In a complaint (PDF) filed last month in the U.S. District Court for the Western District of Tennessee, plaintiff John Scott Emidy seeks to pursue damages against Juul Labs, Inc. Altria Group, and Philip Morris USA Inc. as defendants.
While teen vaping problems were bad before, the lawsuit notes that issues could become worse now that Philip Morris and it’s parent company, Altria Group, hold a 35% stake in JUUL Labs.
“Now that JUUL has Altria’s infrastructure, progress in nicotine cessation stands to erode,” the lawsuit states. “Defendants use fraudulent and deceptive youth marketing business practices.
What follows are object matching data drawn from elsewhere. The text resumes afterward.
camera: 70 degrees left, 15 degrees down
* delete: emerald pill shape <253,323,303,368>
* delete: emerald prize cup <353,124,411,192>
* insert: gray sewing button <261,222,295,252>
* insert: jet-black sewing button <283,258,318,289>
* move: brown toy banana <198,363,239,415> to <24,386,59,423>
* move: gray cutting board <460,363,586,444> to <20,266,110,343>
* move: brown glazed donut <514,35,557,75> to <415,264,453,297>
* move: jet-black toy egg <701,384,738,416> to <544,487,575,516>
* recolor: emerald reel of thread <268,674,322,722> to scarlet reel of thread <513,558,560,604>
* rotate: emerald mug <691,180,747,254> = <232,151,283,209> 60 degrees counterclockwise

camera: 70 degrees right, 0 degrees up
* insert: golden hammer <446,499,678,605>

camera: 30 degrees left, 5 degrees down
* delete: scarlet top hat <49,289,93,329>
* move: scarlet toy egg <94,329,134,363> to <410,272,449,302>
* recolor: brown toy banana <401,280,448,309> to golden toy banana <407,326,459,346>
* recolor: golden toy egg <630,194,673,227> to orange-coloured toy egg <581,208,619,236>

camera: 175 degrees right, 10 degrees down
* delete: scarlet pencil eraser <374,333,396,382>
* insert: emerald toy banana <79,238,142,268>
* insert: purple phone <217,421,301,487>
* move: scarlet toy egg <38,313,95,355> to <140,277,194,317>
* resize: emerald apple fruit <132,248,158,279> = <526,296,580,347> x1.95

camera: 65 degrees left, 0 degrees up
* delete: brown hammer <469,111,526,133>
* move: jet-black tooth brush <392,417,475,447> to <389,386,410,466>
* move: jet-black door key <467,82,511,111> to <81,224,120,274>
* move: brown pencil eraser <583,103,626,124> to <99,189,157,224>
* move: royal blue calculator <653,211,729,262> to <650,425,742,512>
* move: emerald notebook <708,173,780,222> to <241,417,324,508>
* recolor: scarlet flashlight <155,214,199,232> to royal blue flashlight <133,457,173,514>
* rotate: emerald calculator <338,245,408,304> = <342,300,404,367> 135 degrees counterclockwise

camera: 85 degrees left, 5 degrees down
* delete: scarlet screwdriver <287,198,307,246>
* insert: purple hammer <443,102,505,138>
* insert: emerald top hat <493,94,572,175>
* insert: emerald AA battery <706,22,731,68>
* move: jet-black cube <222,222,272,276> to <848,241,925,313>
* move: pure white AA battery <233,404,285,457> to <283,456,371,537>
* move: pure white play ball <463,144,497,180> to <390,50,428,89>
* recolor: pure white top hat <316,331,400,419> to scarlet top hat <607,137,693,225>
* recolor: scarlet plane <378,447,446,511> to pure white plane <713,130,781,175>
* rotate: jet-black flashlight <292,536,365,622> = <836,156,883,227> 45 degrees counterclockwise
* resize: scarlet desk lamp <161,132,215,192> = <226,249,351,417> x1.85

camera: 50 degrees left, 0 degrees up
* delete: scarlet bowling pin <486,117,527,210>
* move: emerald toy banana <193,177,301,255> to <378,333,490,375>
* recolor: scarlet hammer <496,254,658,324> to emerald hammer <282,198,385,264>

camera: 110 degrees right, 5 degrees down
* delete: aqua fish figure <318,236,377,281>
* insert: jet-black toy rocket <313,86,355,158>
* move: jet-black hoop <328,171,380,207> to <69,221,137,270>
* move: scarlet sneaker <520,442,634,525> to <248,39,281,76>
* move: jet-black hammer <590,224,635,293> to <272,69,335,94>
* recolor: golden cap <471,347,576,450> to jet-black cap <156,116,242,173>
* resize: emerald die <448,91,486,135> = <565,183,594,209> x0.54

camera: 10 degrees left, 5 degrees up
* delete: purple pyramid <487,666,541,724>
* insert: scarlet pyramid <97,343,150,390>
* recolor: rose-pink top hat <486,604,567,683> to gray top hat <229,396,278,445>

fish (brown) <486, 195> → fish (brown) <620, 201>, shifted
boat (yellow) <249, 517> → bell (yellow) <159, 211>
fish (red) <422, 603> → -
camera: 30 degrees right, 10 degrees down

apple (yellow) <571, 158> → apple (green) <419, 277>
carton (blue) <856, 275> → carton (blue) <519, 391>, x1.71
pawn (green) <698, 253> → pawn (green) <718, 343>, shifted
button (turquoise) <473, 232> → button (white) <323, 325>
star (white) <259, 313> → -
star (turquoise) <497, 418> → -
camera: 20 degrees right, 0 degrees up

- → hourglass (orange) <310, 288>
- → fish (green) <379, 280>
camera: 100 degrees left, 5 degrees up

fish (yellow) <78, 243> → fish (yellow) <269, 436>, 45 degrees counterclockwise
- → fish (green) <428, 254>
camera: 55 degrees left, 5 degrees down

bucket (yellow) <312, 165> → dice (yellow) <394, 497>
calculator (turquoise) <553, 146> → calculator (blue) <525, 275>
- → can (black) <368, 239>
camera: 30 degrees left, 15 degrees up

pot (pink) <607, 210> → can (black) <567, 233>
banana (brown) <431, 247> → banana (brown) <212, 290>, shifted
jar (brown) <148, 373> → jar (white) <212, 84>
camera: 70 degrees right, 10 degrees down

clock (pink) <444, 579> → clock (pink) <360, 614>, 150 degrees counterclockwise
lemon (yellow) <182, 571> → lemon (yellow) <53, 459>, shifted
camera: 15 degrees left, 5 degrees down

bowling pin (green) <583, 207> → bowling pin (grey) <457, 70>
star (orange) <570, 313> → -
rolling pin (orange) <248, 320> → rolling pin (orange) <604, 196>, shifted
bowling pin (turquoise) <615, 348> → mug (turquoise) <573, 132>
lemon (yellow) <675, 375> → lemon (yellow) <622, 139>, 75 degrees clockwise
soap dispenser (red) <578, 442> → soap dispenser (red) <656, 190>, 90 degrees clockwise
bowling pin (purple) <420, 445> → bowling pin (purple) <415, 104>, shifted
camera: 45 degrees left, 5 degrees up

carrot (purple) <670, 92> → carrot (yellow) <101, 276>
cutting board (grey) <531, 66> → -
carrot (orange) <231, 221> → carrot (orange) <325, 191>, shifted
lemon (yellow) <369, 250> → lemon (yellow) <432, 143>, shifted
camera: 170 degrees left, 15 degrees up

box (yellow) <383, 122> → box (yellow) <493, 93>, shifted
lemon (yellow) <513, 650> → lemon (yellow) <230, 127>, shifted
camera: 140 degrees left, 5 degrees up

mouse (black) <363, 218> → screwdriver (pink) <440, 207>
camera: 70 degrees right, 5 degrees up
They exploit themes that resonate with teenagers while falsely denying doing so.”
Emidy, of Tennessee, indicates he is one of those who has fallen prey to JUUL’s tactics. The 25 year old says he is now addicted to nicotine in JUUL, claiming the manufacturer emulated tactics known to have been used by the tobacco industry for years to entice underage customers.
JUUL Teen Addiction Concerns
Recent FDA data indicates teen e-cigarette use has reached epidemic levels in the United States, and JUUL Labs has been accused of fueling the growing teen nicotine addiction problems in the United States, through the design and marketing of their vape pen.
JUUL was intentionally designed to look like a USB thumb drive, which has made the product popular among teems who are able to hide their vaping habit from parents, teachers and other adults.
The manufacturer also marketed and sold JUUL in various candy-like flavors, which has resulted in a large number of teens and prior non-smokers starting to vape, and developing addictions to the high levels of nicotine contained in the pods.
A recent study found that e-cigarette advertising reaches 80% of middle and high school students in the U.S. Another study warns that vaping during adolescence quadruples a teen’s risk of becoming a cigarette tobacco smoker later.
On September 9, the FDA issued a warning letter to JUUL, indicating there was evidence it told school-aged children that its products were safer than cigarettes, which has not been proven.
In addition, federal and state health experts are investigating whether JUUL and other e-cigarettes are linked to hundreds of cases of respiratory illness, including at least 18 deaths, as well as investigating whether JUUL is linked to nearly 130 cases of e-cigarette-related seizures.
Following a recent federal survey that indicated a quarter of high school students vaped within the last 30 days, there has been rising concerns about the actions of JUUL Labs, which now faces a criminal probe over claims that it illegally marketed to children. In the wake of the problems, JUUL has suspended all advertising in the United States, and it’s CEO resigned.
Last month a panel of judges announced that JUUL claims pending throughout the federal court system will all be consolidated before Judge William H. Orrick III in the U.S. District Court for the Northern District of California, which is where JUUL Labs, Inc.’s San Francisco headquarters are located, and where five of the earliest complaints were filed.
As part of the consolidation into a MDL, all pretrial proceedings will be handled by Judge Orrick, but the cases will remain individual lawsuits. If settlements for JUUL nicotine addictions or another resolution is not reached during the pretrial proceedings, each case may eventually be transferred back to their originating districts for trial in the future.